Auf der Alpe zwischen Immenstadt und Oberstaufen kann ihn dieses Jahr sogar seine Familie regelmäßig besuchen. Früher war sie oft die ganze Zeit über dabei. Anfang der 1990er Jahre bewirbt sich der Rettenberger das erste Mal auf eine Alpstelle in der Schweiz. Er steckt zu dem Zeitpunkt mitten im Lehramtsstudium, hat Frau und Sohn und braucht Geld.

Die Überlegung sei gewesen, entweder in einer Fabrik zu arbeiten und die Familie kaum zu sehen oder es gemeinsam auf einer Alpe zu versuchen. Sie landen in Graubünden und finden Gefallen an dem Leben hoch oben in den Bergen. Mit dem landwirtschaftlichen Wissen, das Hubert Brunner während seiner Jugend auf dem Hof seines Onkels gesammelt hat, kommt er gut durch die Saison.

Vertretungen bei Rindern, Schafen oder Yaks

Jedes Jahr ziehen die Rettenberger von da an den Sommer über in die Berge. Durch Mund-zu-Mund-Propaganda übernehmen sie Vertretungen auf Alpen mit Rindern, Schafen, Ziegen, Eseln und Wasserbüffeln.
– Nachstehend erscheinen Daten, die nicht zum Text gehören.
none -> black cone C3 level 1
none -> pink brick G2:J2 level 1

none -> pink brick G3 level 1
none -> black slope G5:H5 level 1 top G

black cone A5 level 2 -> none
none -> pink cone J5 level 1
Einmal hüten sie sogar Yaks. "Die kannte ich bis dahin nur aus dem Fernsehen", gesteht Hubert Brunner.

Als sich seine Frau Regine selbstständig macht und die drei Kinder eigene Interessen entwickeln, zieht es Hubert Brunner, inzwischen ausgebildeter Lehrer, weiterhin jede Sommerferien in die Berge. Die Sehnsucht nach dem Alpleben ist so groß, dass er allein geht und hilft, wo er kann: Einmal unterstützt er ältere Hirten bei der Versorgung großer Herden, ein anderes Mal übernimmt er Hütten samt Vieh, auf denen sich der Älpler verletzt hat oder ein anderes Unglück passiert ist. Nur gastronomisch bewirtschaftete Betriebe lehnt er ab.
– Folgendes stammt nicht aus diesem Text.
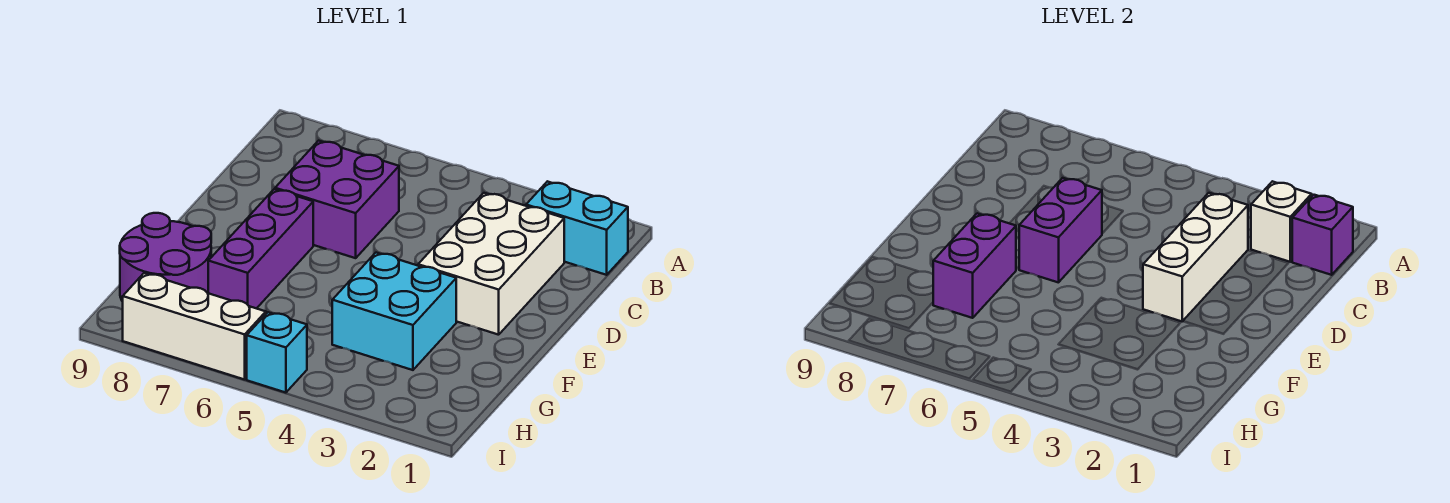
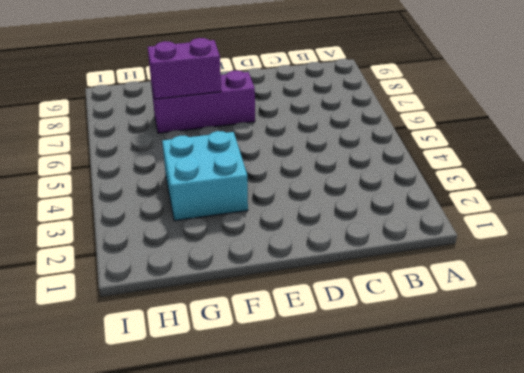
none -> cyan brick B1:B2 level 1
none -> white brick C2:E3 level 1
none -> purple brick C6:D7 level 1

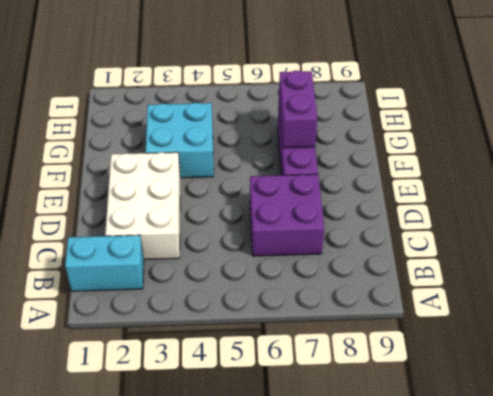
none -> purple round brick G8:H9 level 1
none -> cyan brick I5 level 1
none -> white brick I6:I8 level 1

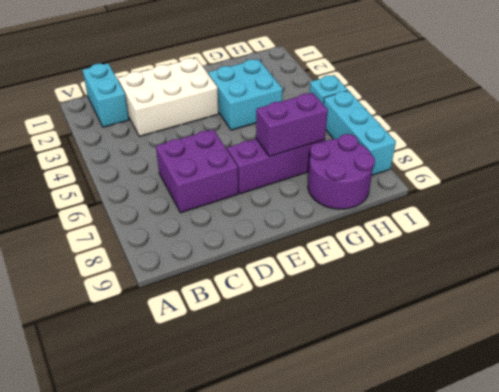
cyan brick I6:I8 level 1 -> white brick I6:I8 level 1
none -> purple brick B1 level 2
none -> white brick B2 level 2
none -> white brick C3:E3 level 2

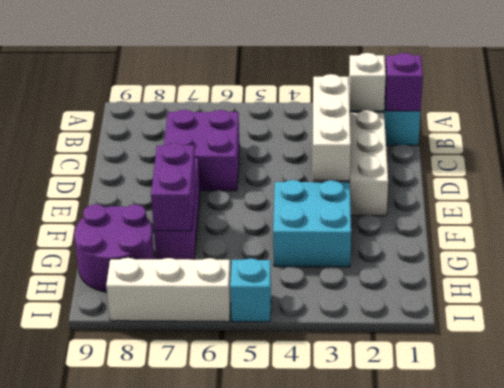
none -> purple brick D6:E6 level 2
Immer wieder gefährliche Situationen

Oft erlebt er bei seinen Aufenthalten im Hochgebirge selbst brenzlige Situationen. Zum Beispiel als er nach einem plötzlichen Wintereinbruch auf über 2.000 Meter versucht, verstörte Rinder zurückzutreiben. "Und dann treten die ein riesiges Schneebrett los und ich bin mittendrin", sagt er und atmet tief durch. Es ist damals alles gut ausgegangen. Seiner Familie allerdings verschweigt er die Details von solch gefährlichen Aktionen. "Wenn die das wüssten, was ich alles erlebt habe, die hätten nur noch Angst", meint er rückblickend.

Sorgen macht sich seine Familie trotzdem. Dieses Jahr zum Beispiel gibt es auf der Alpe im Allgäu keinen Handyempfang. "Da war schon manchmal der Gedanke da, hoffentlich geht alles gut", sagt Regine Minister-Brunner, die an freien Tagen gerne Zeit auf der Alpe und mit dem Vieh verbringt. "Ich liebe es hier", sagt sie.

Leben im Hier und Jetzt

Noch ein paar Tage wird Hubert Brunner samt Rindern, Hühnern und Hund auf gut 1.100 Metern verbringen. Dann heißt es Abschied nehmen, von einer bisher guten Saison, sowohl für ihn als Älpler als auch für die Tiere. Die große Frage, wo es nächstes Jahr hingeht, kann er nicht beantworten. "Ich bin froh, wenn ich den Tag heute gut überstehe und mich heute Abend auf das Feierabend-Bier freuen kann", sagt er schmunzelnd und krault dem Allgäuer Braunvieh-Schumpen weiter den Hals.